I had a mother like that.
I was her confidant, and parentification was my whole childhood
I moved abroad having left home because of my bullying father.
My mother used me as a buffer with him for years.
When I moved away was when the put downs and niggling at me ramped up.
She took no pleasure in my success in career and life.
This is 40 years ago and I suffered with low level depression during my 20's trying to process my very stressful childhood, that I simply didn't understand.
I worked hard to be positive and live my best life.
But still the little digs and put downs.
I pulled back, didn't go home, focused on my life.
I told my mother when challenged, that it was clear I couldn't do anything right so had decided to simply stop trying.
We moved to the other side of the world and that created a natural break.
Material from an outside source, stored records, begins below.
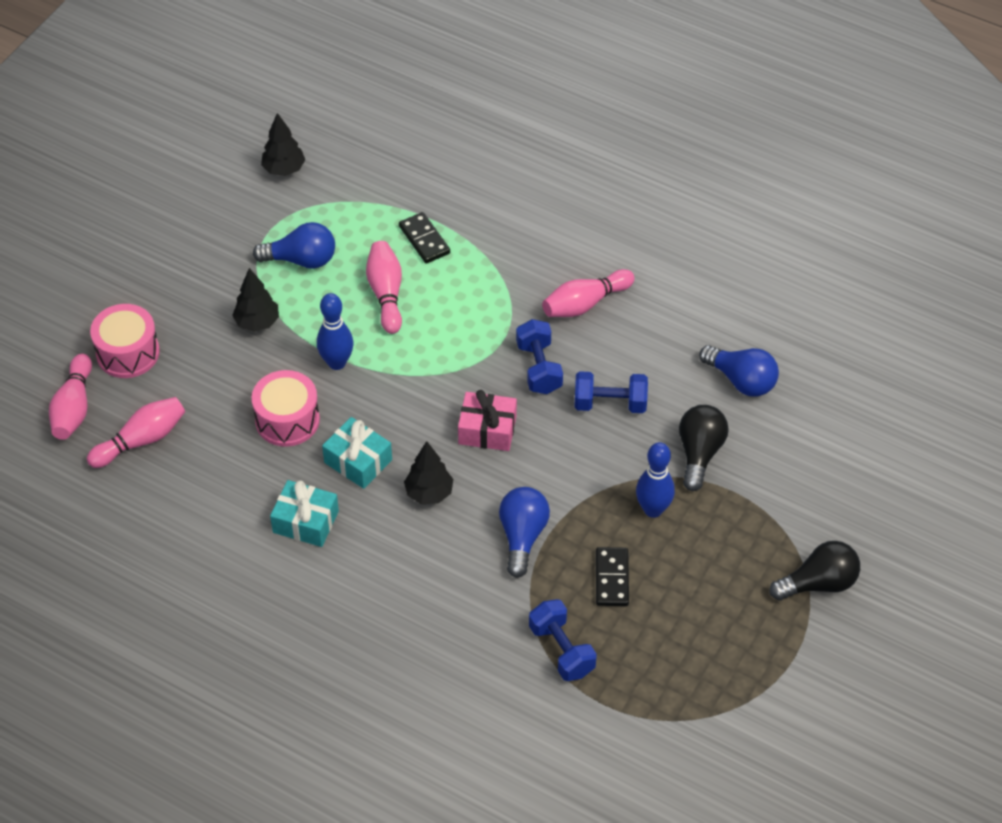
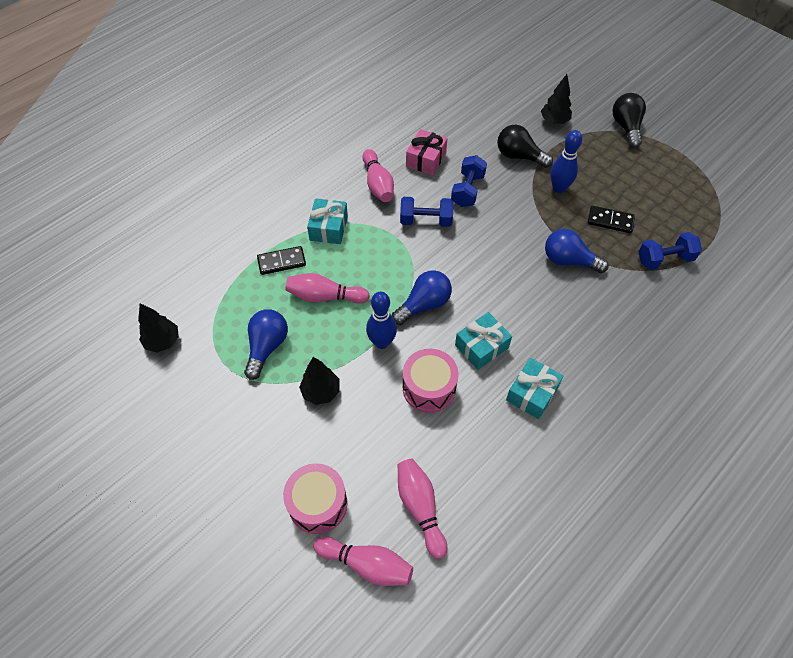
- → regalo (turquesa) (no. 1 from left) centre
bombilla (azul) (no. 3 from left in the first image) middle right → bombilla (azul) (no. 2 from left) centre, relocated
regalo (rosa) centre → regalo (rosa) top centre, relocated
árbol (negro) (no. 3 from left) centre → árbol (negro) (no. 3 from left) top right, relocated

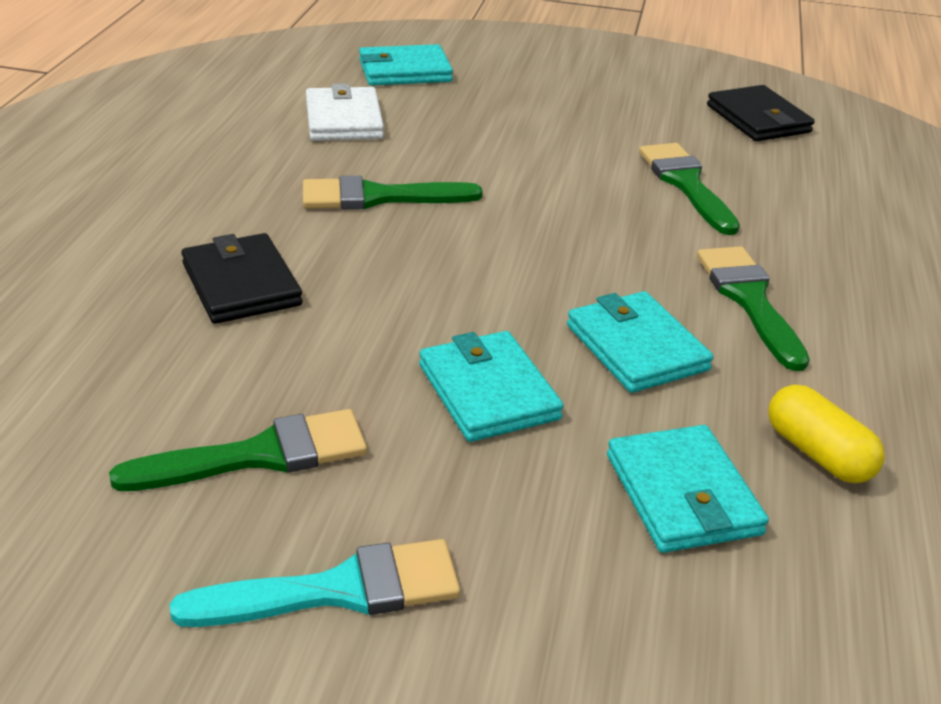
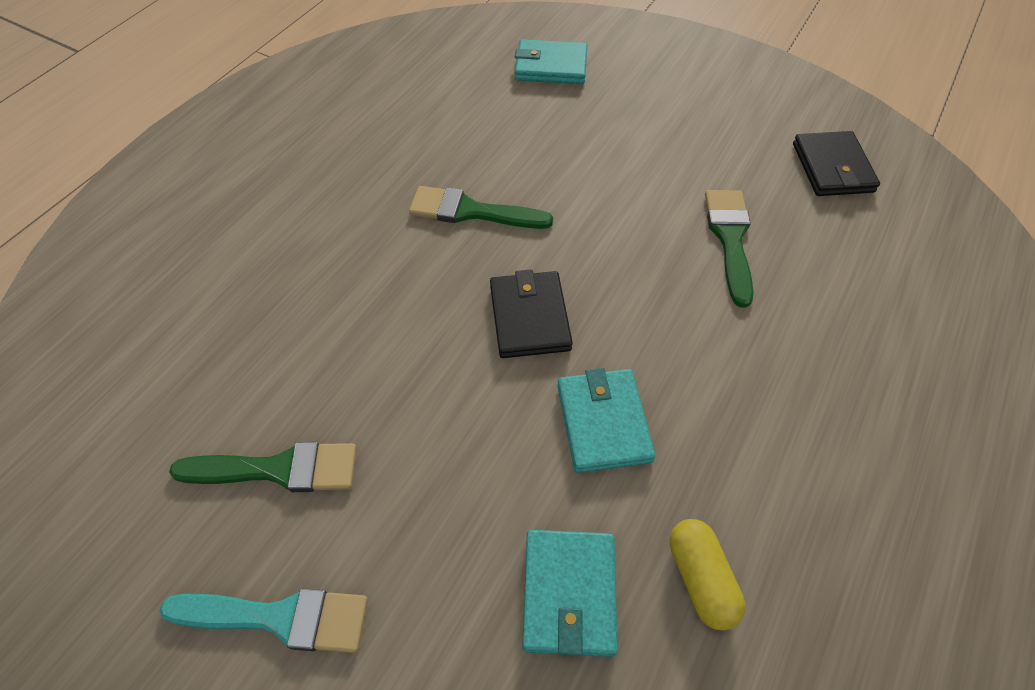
cartera (negro) (no. 1 from left) middle left → cartera (negro) (no. 1 from left) centre, relocated
cartera (blanco) top centre → -
cartera (turquesa) (no. 2 from left) centre → -
pincel (verde) (no. 4 from left) middle right → -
I grieved them both for what they were not, and let that go.
I remained very very low contact until their death and felt great relief when they both past.
With my own children, to know they were happy and living their best lives would be my greatest joy and comfort.
I cannot see beyond that hope.
I do know from friends it is a great sadness when their children settled far away, but they hide it well, and are incredibly proud of their success.
Sadly some parents are a source of pain, grief and confusion.
Your father enabling her has allowed this to continue, he hasn't done enough.
I would pull back, focus on enjoying and building your life abroad.
You cannot fix her, but you can protect yourself.
There is nothing uglier than a parent begrudging their child success and being jealous of it.
Completely and utterly unfathomable to me.
My childrens success is pure joy, and I celebrate and savour it.